As reported in SN, April 27, the company -- after testing it in two of its existing Charlotte stores -- rolled out a new prototype Boston Market format to all seven of its locations in Charlotte in March and announced plans to put it in 75 additional locations before the end of the year. The Denver market has been designated as the next to get the new format.

The prototype veers clearly away from the original Boston Market format, but also includes the original menu staples such as rotisserie chicken and chicken, turkey, meat loaf and ham dinners. In addition, it features a grill, a service salad station dubbed "Boston Garden," a self-service case with prepacked entree and side salads, and an expanded dessert section.

Commenting further on the new format, McMillan-Doolittle's Stern said, "A lot of capital has gone into that and a lot of marketing is necessary when you introduce a new concept. They have to educate the consumer on what to expect."

The company did give the rollout of the new format in Charlotte a send-off with a blitz of advertising on local radio and television.

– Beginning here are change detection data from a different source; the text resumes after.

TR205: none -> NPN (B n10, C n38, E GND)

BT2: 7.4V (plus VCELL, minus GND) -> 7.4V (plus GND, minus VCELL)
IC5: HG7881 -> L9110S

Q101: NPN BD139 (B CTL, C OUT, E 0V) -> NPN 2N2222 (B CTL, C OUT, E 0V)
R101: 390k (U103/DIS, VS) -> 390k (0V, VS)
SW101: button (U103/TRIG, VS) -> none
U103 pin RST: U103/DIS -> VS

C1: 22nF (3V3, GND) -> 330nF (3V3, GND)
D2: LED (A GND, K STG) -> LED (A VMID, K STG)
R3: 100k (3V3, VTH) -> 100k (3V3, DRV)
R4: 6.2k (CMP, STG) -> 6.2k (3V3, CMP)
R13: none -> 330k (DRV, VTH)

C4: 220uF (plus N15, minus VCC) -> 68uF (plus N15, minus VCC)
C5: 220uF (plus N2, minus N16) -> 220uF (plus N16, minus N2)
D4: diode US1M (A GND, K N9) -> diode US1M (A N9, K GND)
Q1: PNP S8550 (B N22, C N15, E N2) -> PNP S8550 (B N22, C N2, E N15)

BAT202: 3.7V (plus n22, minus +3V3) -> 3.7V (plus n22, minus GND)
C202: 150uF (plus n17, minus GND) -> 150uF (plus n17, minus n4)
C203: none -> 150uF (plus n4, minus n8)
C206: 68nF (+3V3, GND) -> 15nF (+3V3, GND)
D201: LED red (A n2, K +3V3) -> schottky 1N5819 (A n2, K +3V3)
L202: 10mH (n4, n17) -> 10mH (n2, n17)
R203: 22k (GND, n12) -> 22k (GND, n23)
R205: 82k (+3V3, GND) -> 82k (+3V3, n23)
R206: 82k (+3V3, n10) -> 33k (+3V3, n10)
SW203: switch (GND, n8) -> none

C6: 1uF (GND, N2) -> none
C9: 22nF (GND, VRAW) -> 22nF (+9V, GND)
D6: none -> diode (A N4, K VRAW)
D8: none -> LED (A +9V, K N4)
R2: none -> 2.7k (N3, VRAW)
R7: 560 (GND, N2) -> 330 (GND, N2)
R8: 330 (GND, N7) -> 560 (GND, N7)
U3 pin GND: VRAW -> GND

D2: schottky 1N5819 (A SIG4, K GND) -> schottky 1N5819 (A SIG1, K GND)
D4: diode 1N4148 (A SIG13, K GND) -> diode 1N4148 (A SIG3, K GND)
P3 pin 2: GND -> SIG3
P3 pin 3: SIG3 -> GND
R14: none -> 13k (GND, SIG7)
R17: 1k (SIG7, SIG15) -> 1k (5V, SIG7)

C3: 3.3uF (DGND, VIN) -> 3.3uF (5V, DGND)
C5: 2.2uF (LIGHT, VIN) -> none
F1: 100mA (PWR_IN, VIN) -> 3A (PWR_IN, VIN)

Stern pointed out that the company has had to fight all along -- for one reason, because it hasn't been successful in capturing more than the dinner daypart and Boston Market customers have not returned as frequently as the company had projected. Now, management is charged with meeting weekly average sales minimums per unit as a prerequisite to expanding the new concept into other markets.

"In terms of managing long-term strategy with short-term goals like that, it's a tough thing to balance," Stern said. McMillan/Doolittle follows Boston Chicken's performance closely because it considers it an HMR bellwether, he added.